A final concern that should be of interest to this committee involves the TASER tester, “Verus One”, being put forward by the B.C. Police Services. Police Services has accepted a test protocol developed by Andy Adler of Carlton University, Ottawa’s MPB Electronics, and Datrends Systems of Richmond, B.C., despite the authors themselves admitting this protocol is far from comprehensive or independent.

The Verus One actually tests to determine whether an ESW is operating within TASER International’s specifications. The Verus One does not determine the electrical energy delivered into a subject. The 600 Ohms resistance value being used in the formula by the B.C. Police Services actually comes from TASER International’s chief engineer Max Nerheim via Adler et.al. According to a study by the American Heart Association (AHA) the resistance for a trans-thoracic shock could be as low as 25 Ohms. So the suggested 600 Ohms indicates a base resistance that would appear to be an artificially high value that does not necessarily reflect the reality of all subjects. When CBC did it’s testing in 2008 and found a 12 percent failure rate, it used a previous test protocol employing 250 Ohms of resistance, which it got from TASER International. The company has since recommended raising the resistance level to 600 Ohms but, I have found no literature from the manufacturer that has offered the scientific references or rationale for doing so.

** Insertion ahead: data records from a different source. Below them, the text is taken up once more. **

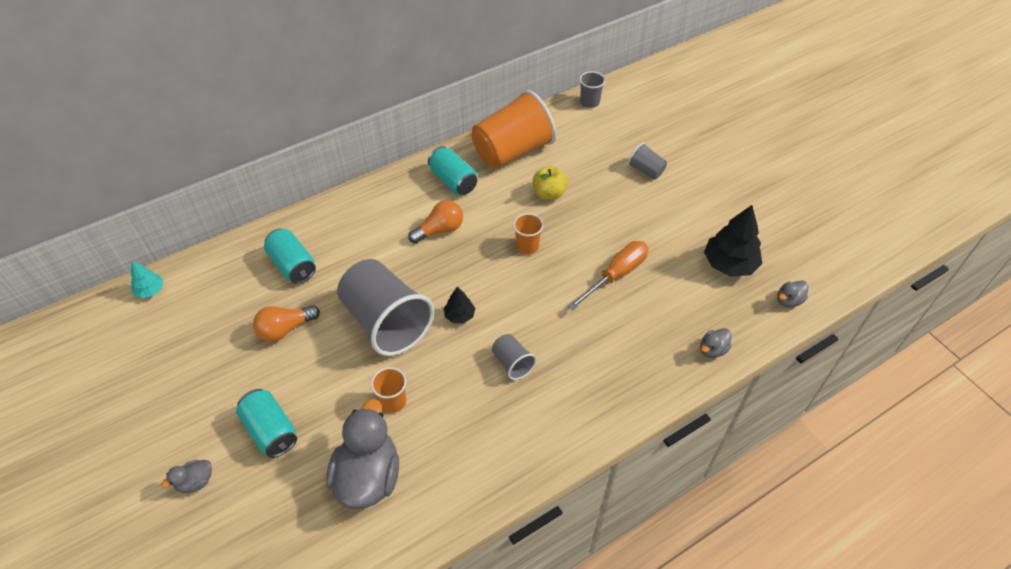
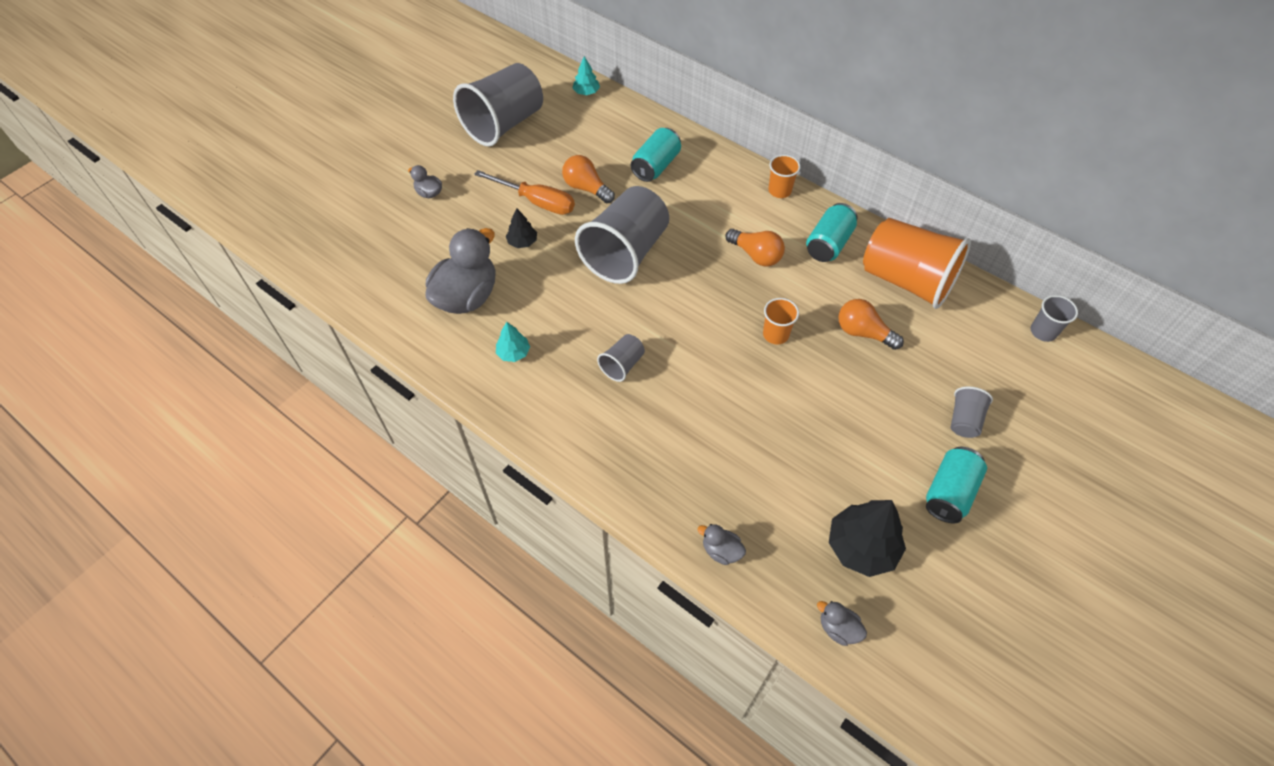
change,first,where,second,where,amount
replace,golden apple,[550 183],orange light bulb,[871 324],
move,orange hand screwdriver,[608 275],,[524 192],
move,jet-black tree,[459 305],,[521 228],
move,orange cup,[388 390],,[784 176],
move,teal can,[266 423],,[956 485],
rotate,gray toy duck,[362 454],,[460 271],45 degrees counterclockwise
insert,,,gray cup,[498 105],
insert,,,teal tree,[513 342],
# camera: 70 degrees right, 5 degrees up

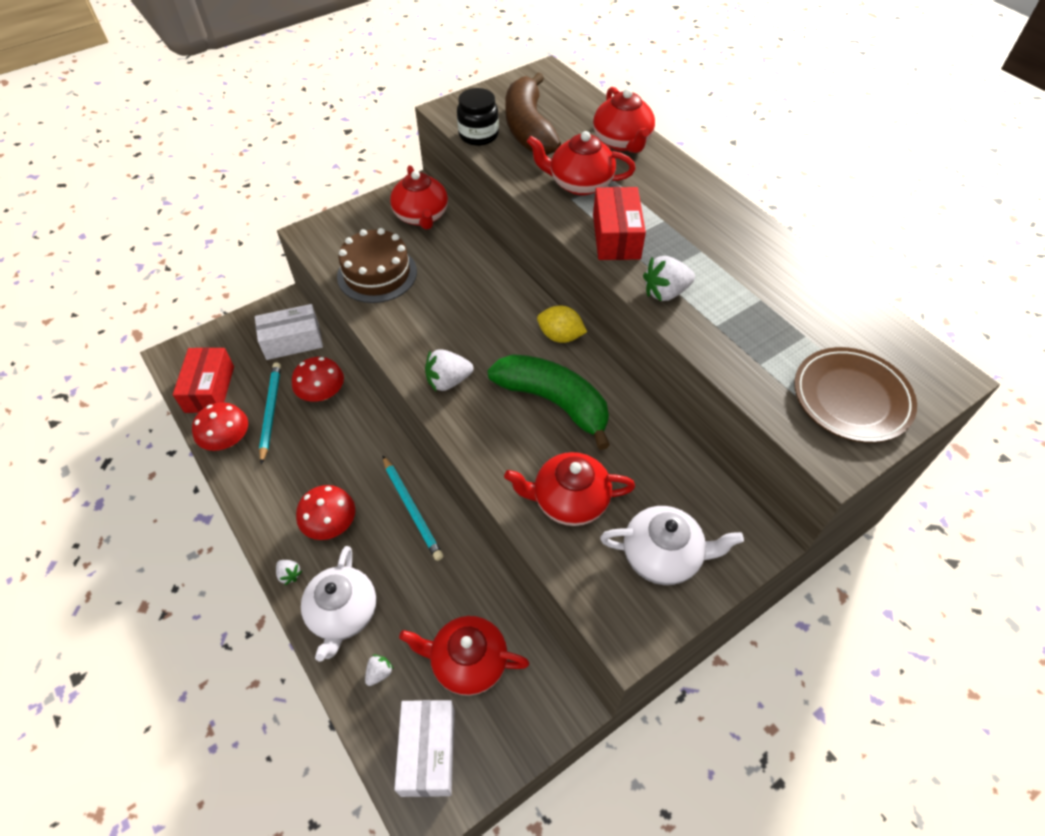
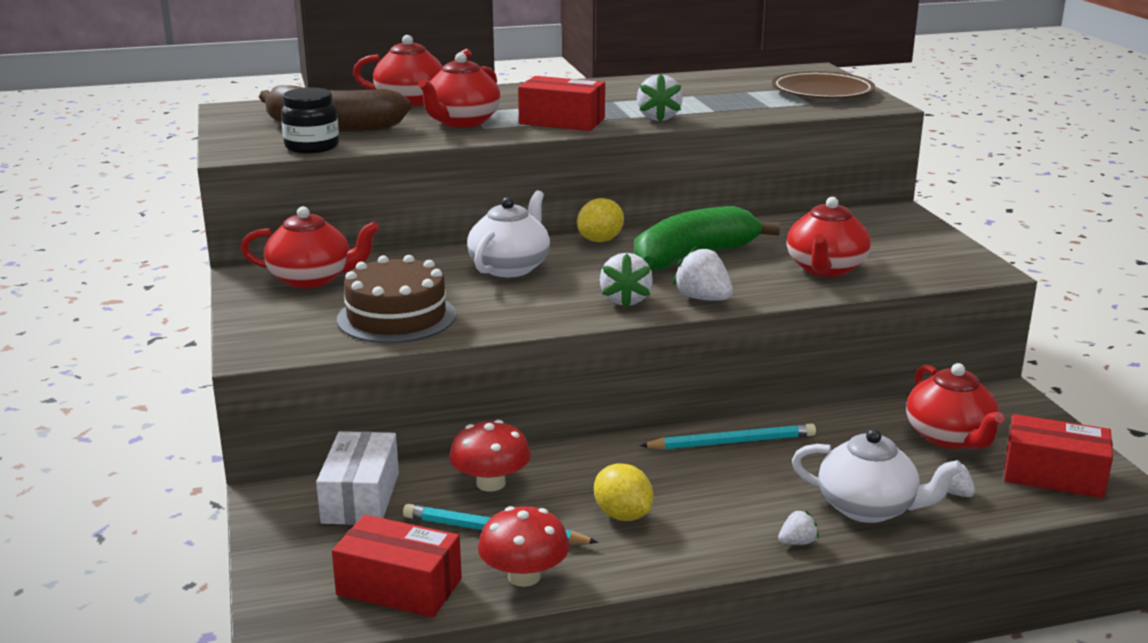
change,first,where,second,where,amount
delete,scarlet mushroom,[325 512],,,
move,white tea pot,[672 545],,[508 233],
rotate,scarlet tea pot,[464 656],,[955 406],45 degrees counterclockwise
recolor,white package,[424 748],scarlet package,[1058 456],
insert,,,white berry,[703 273],
insert,,,golden lemon,[623 492],
# camera: 70 degrees left, 30 degrees down

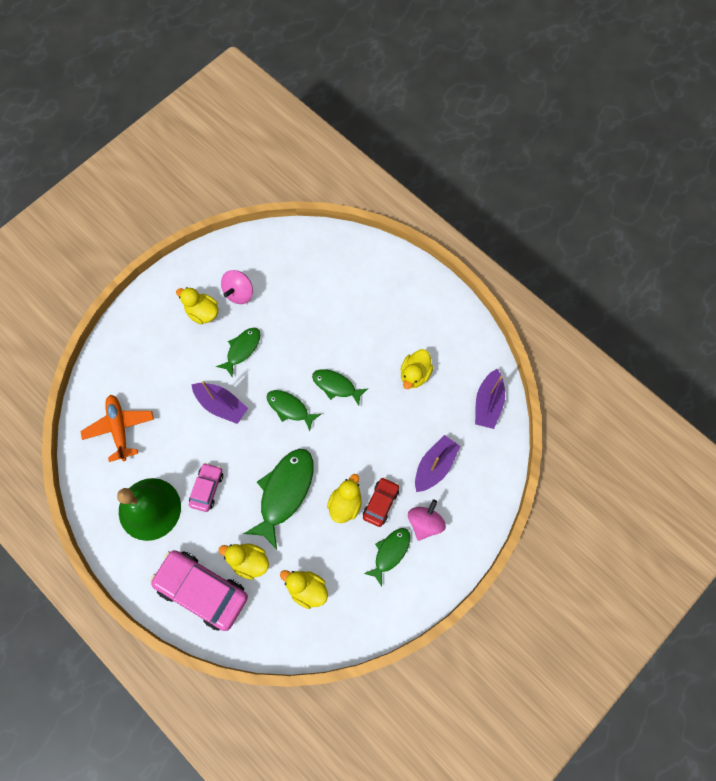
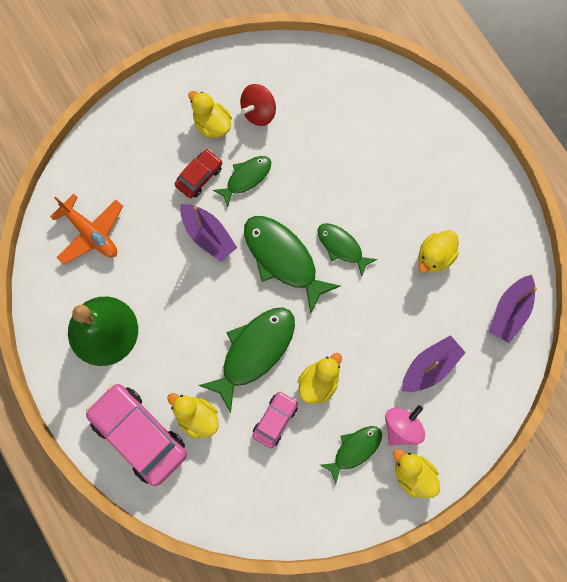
change,first,where,second,where,amount
recolor,pink whirligig,[237 287],scarlet whirligig,[258 105],
resize,leaf-green toy fish,[294 410],,[292 265],x1.71
rotate,orange aeroplane,[117 428],,[86 229],135 degrees clockwise
move,pink automobile,[206 487],,[275 419],
move,scarlet automobile,[381 502],,[198 173],
move,golden toy duck,[304 589],,[416 473],
# camera: 15 degrees right, 5 degrees up

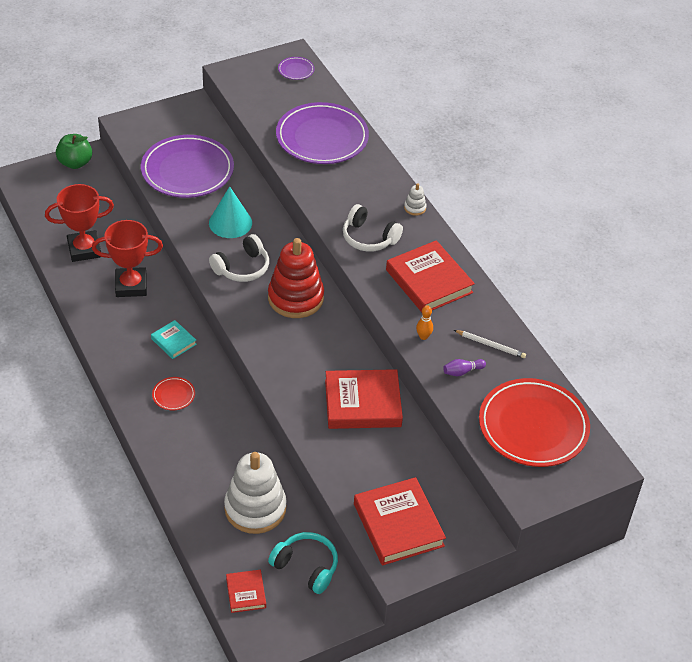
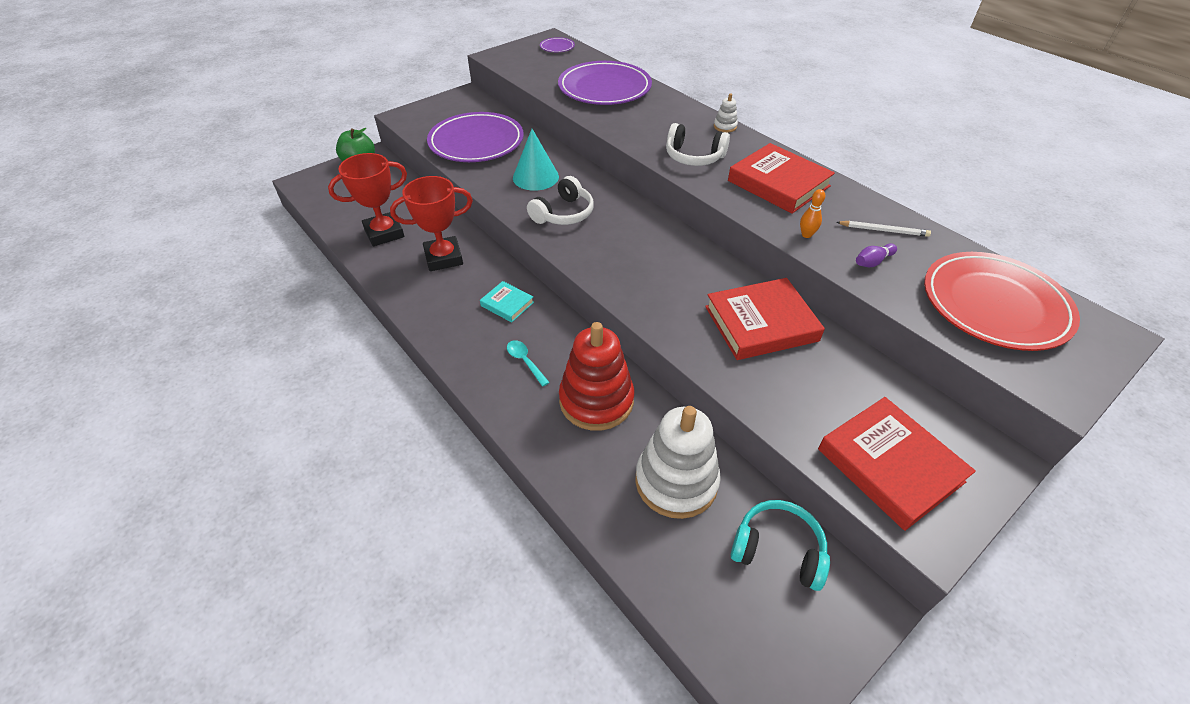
change,first,where,second,where,amount
move,scarlet stacking rings,[296 278],,[596 376],
replace,scarlet dinner plate,[173 393],teal teaspoon,[528 363],
delete,scarlet book,[246 591],,,
# camera: 10 degrees left, 0 degrees up

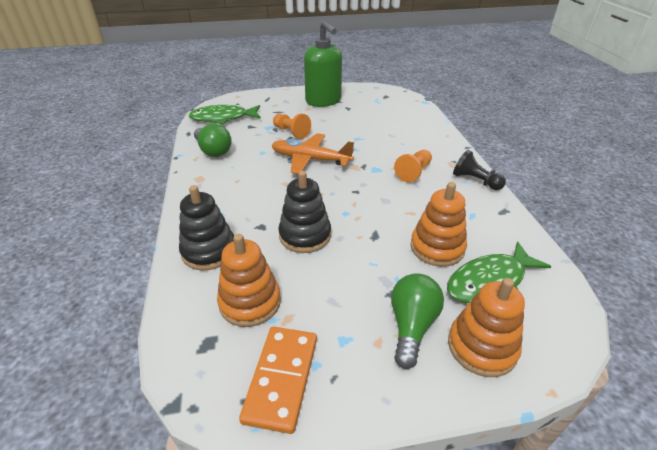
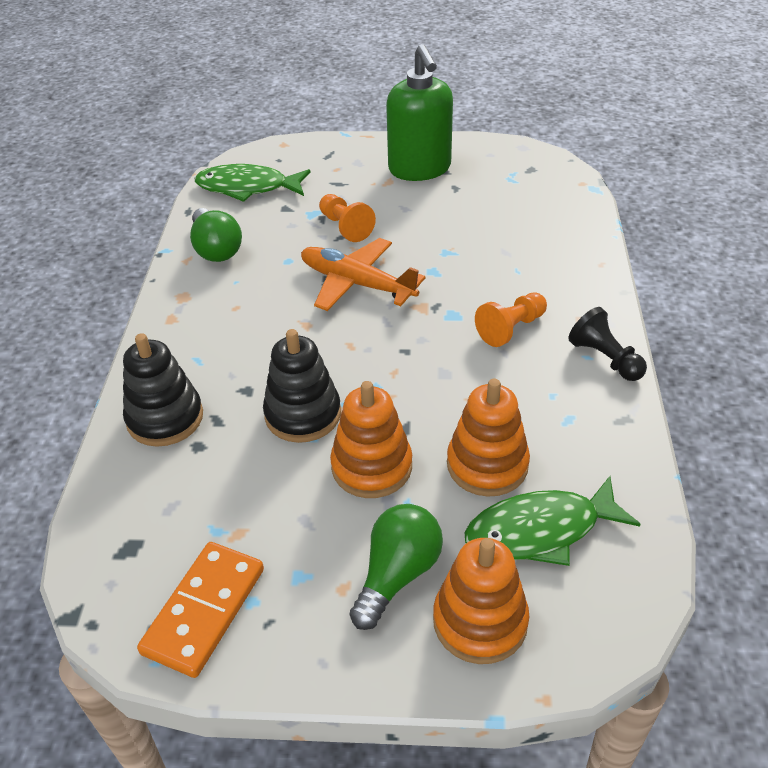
change,first,where,second,where,amount
move,orange stacking rings,[249 280],,[371 439],
# camera: 15 degrees right, 5 degrees up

Several significant considerations should be pointed out concerning the Verus One:

1. It does not determine electrical safety of ESWs

2. It only tests to determine whether ESWs are “in tolerance” or “out of tolerance”.

3. A test result of “in tolerance” does not indicate or imply that injury or death will not result from use of the tested ESW, or that the tested ESW will incapacitate a person against whom the ESW may be deployed.

4. It does not measure the electrical energy delivered into a body (i.e. invasive shocks).

5. It also does not disclose scientific references or rationale as to why 600 Ohms is identified as the measurement base vs. a range of resistances.

In closing it is worth mentioning that the IEC and the National Institute of Standards and Technology (NIST) in the US are presently developing a standardized method of measurement for ESWs. This standard will result in the IEC 62792 ESW measurement method. Moreover, it is my understanding that no Canadian law enforcement agencies have even bothered to investigate, nor has Datrend disclosed the issue of Intellectual Property Rights regarding “Verus One”. This is significant as a lack of Intellectual Property Rights could cost Canadian law enforcement, and the Canadian taxpayer, a significant amount of money due to Intellectual Property and licensing issues. Based upon these concluding statements, I would strongly urge care and caution be exercised before purchasing any ESW analyzer.